– With AAP
1. “He was just limp.” Baby boy almost dies when hospital doctor injects him with wrong drug.
His mum, Jessica Newsome, told Nine News she took him to Nepean Hospital’s emergency department in February concerned about a bump on his head after he fell from his cot.
She said medical staff recommended the baby undergo a CT-scan to check there was no damage, but that he required sedation because he was so young.
And Jessica said that’s when a doctor made a crucial error, accidentally injecting Declan with a syringe of suxamethonium instead of the much more mild anaesthetic drug ketamine. Both syringes were on the same tray.
Suddenly, the baby went limp, while his lips turned blue and he struggled to breathe.
“His body just froze,” Jessica said.
“He was just limp. He was just nothing. He went straight pale.

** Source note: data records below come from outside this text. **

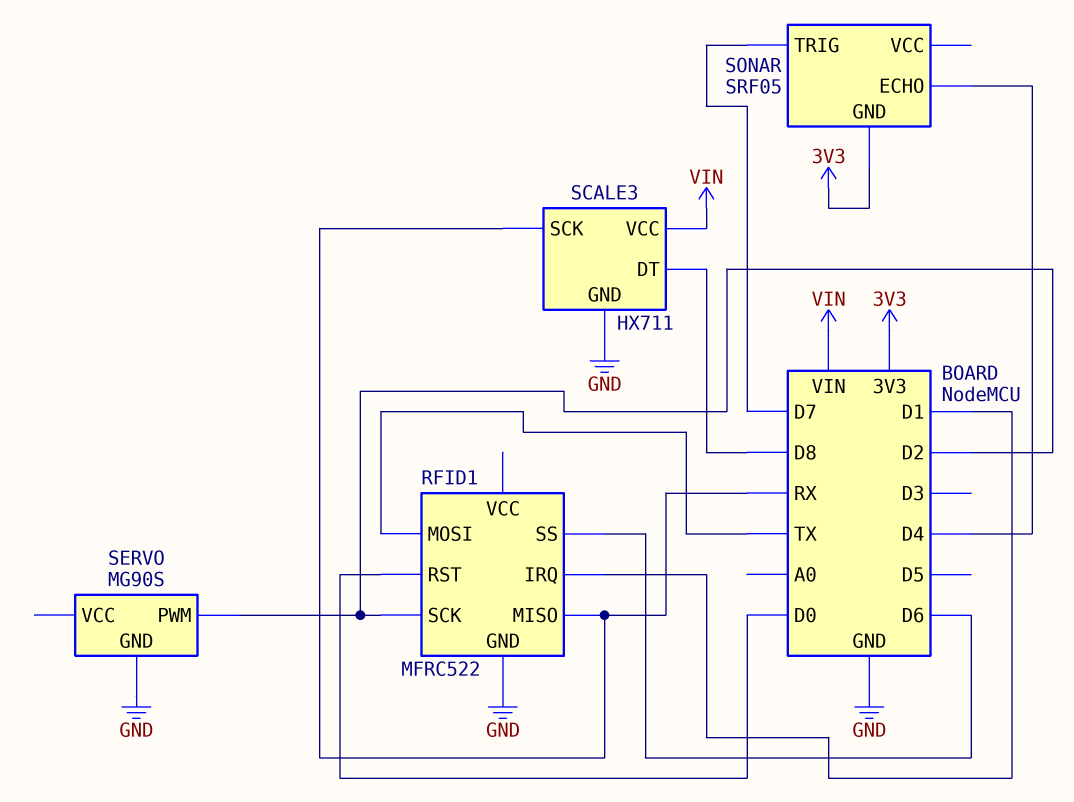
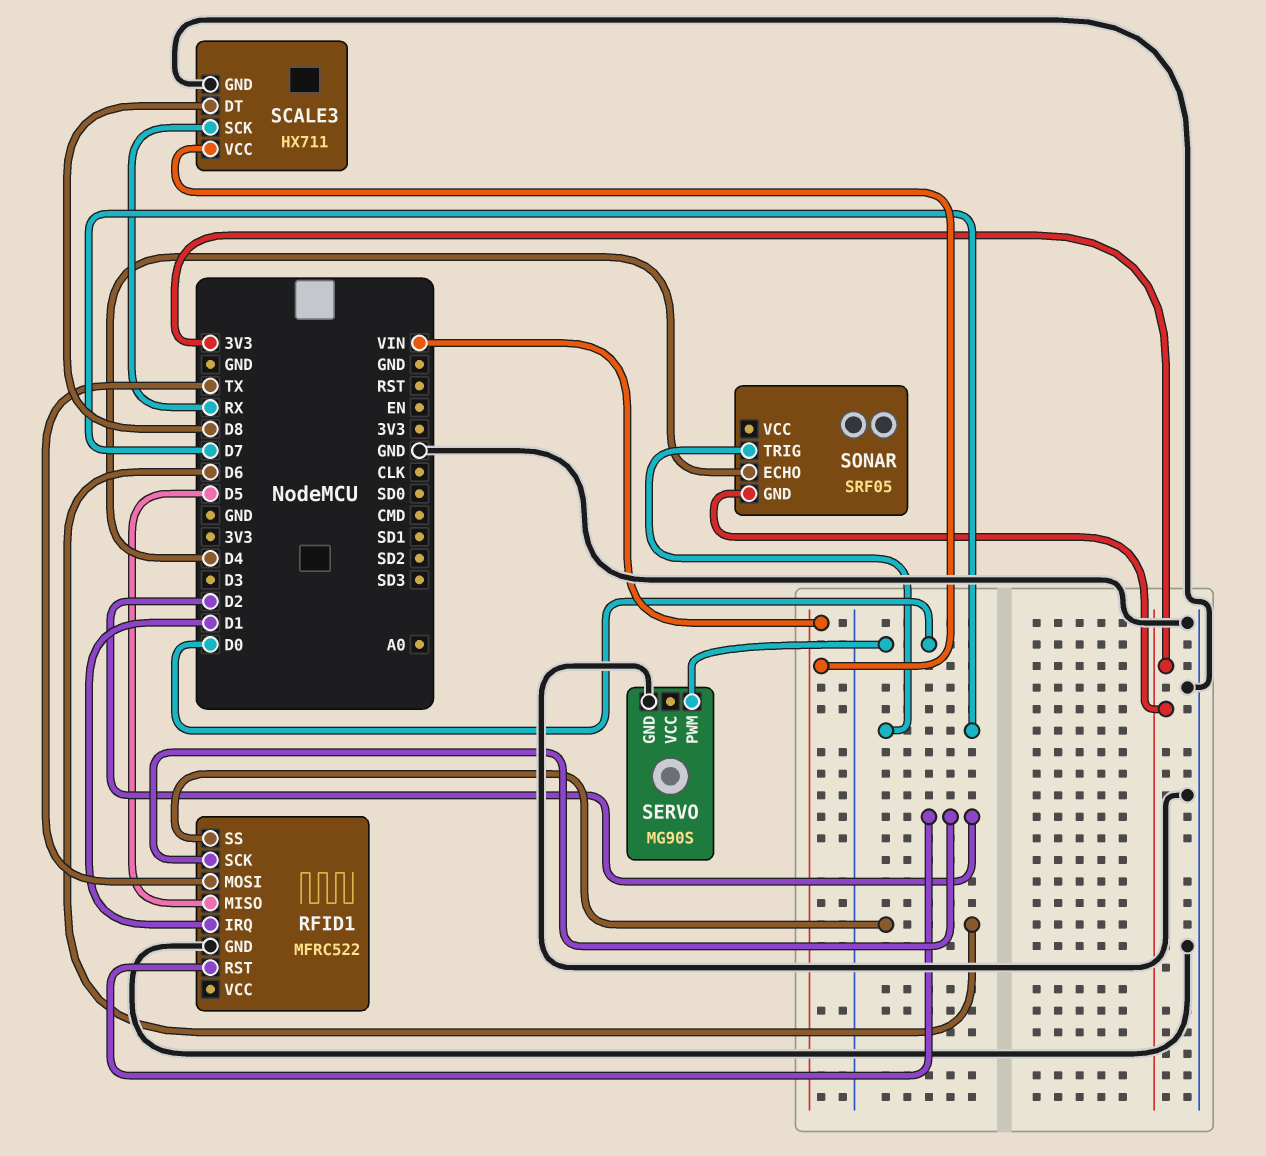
RFID1 pin MISO: RX -> D5
RFID1 pin RST: D0 -> D2
SERVO pin PWM: D2 -> D0

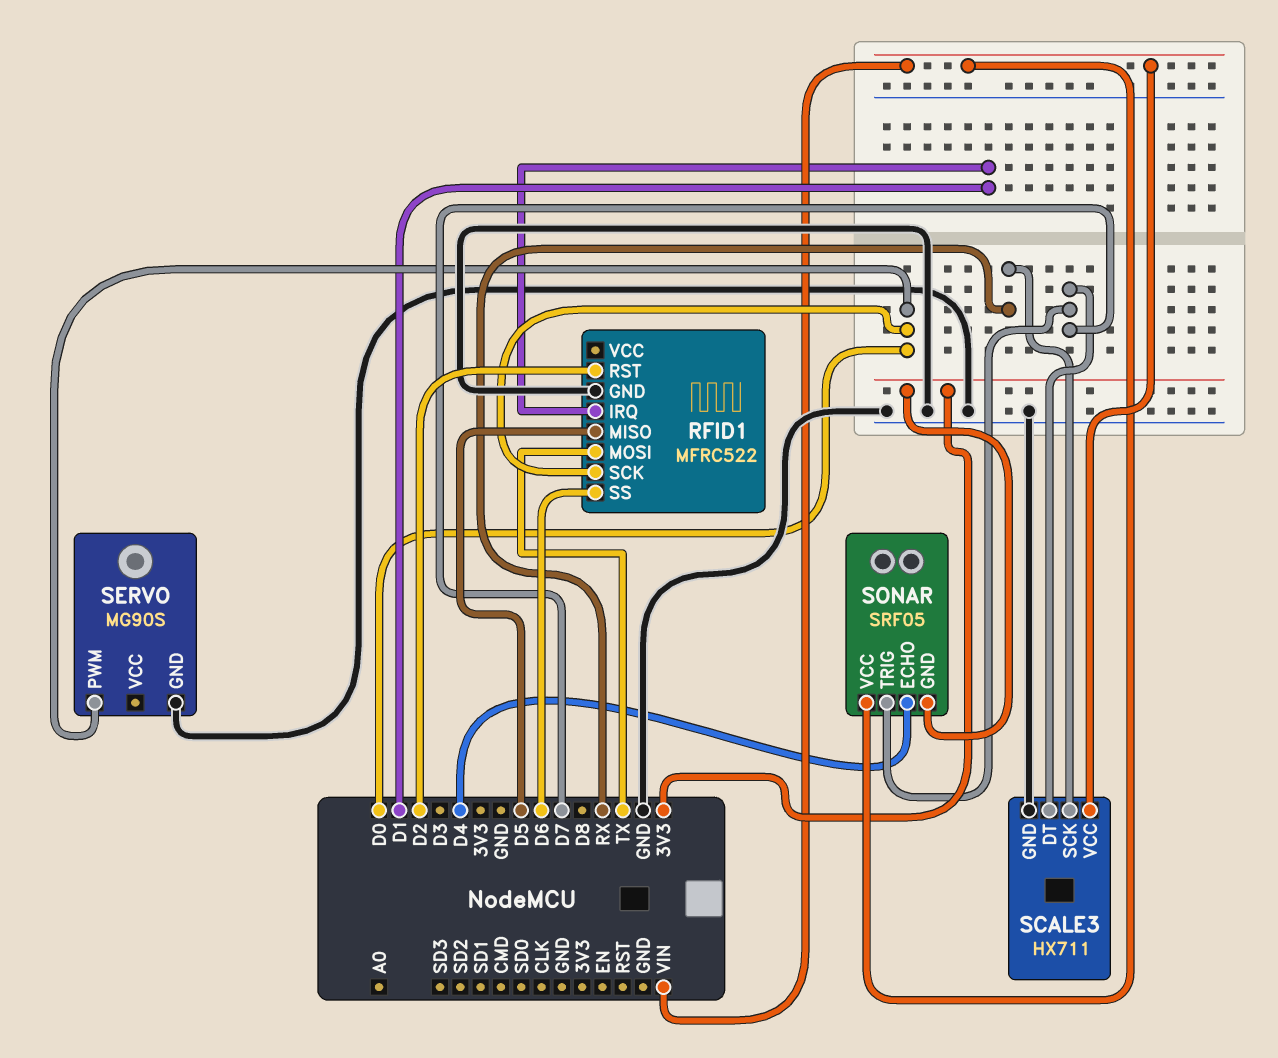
RFID1 pin SCK: D2 -> D0
SCALE3 pin DT: D8 -> D7
SONAR pin VCC: none -> VIN

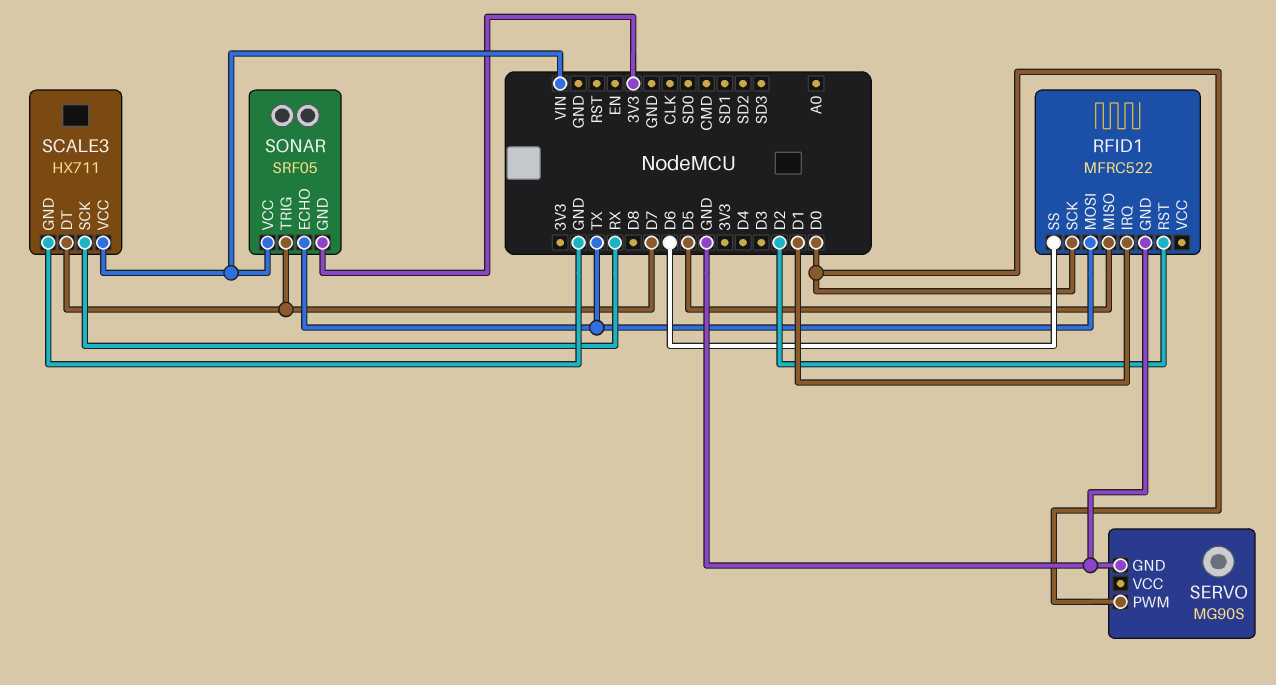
SONAR pin ECHO: D4 -> TX

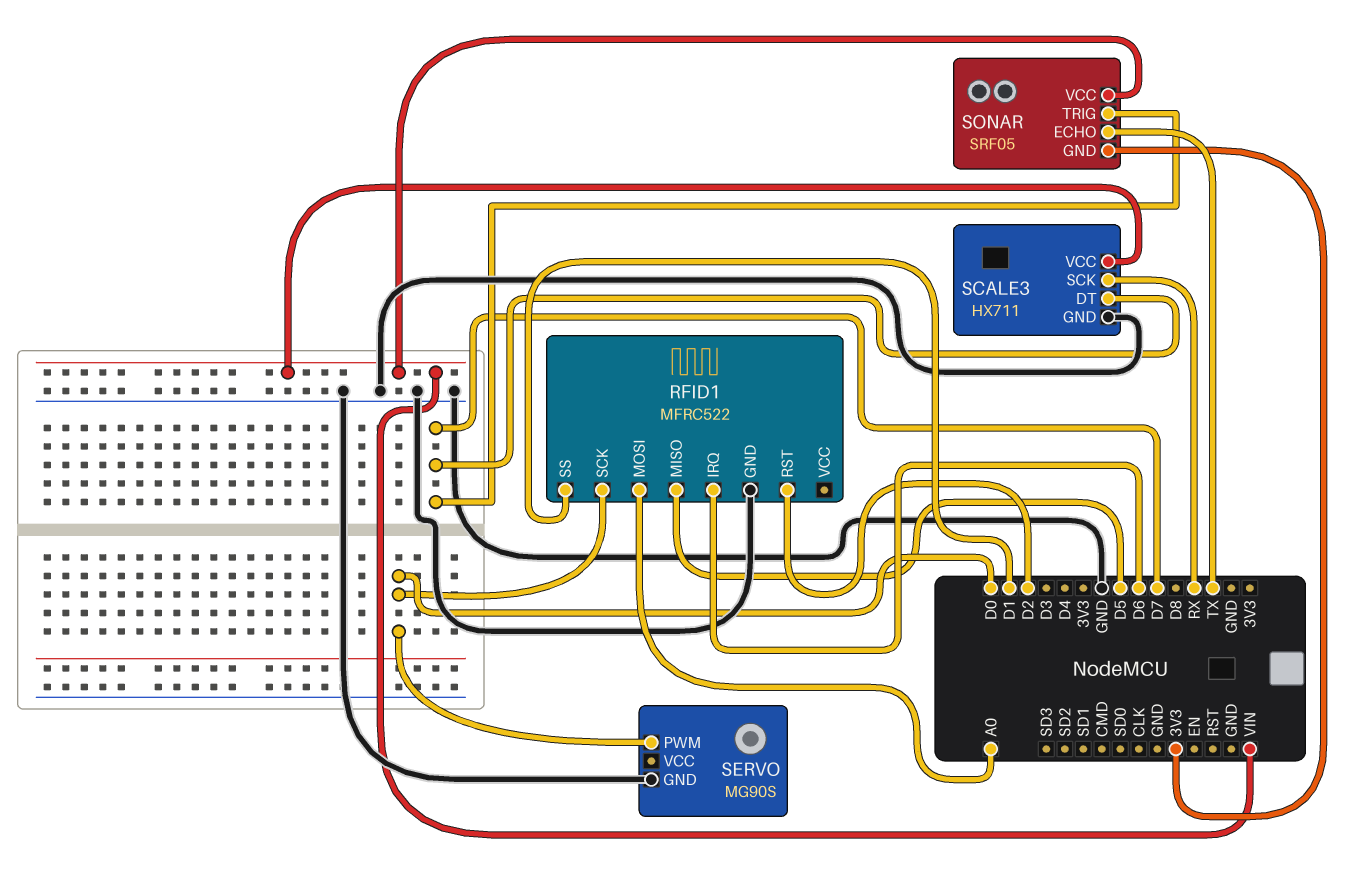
RFID1 pin IRQ: D1 -> D6
RFID1 pin MOSI: TX -> A0
RFID1 pin SS: D6 -> D1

I said to the doctor ‘something’s wrong’. He just picked the kid up and ran.”
Medical staff immediately went to work to resuscitate the boy, who stopped breathing for 90 seconds, and he was treated in the emergency department.
Nepean Hospital’s director of medical services Dr Peter Thomas told Nine News the parents received several apologies and the Sydney hospital launched an investigation into the incident.
“The baby recovered and the hospital will implement the recommendations of the review to prevent the mistake from happening again.”
2. Canberra man jailed after subjecting son to weeks of abuse before murder.
A Canberra man who subjected his young son to weeks of abuse before killing him has been sentenced to jail.
Nine-year-old Bradyn Dillon was subjected to cigarette burns and was thrown against walls, Seven News reports.
Then one day in 2016, Graham Dillon hit his son on the head and did not call an ambulance, despite the boy lying unconscious for hours. Bradyn died as a result of his injuries.
On Monday an ACT judge sentenced Dillon to at least 41 years in jail after he pleaded guilty to murder, 36 for killing his son and five more years for additional charges including threatening to kill and choking.
3. Grenfell Tower fire inquiry hears advice given to residents "effectively failed" with half an hour.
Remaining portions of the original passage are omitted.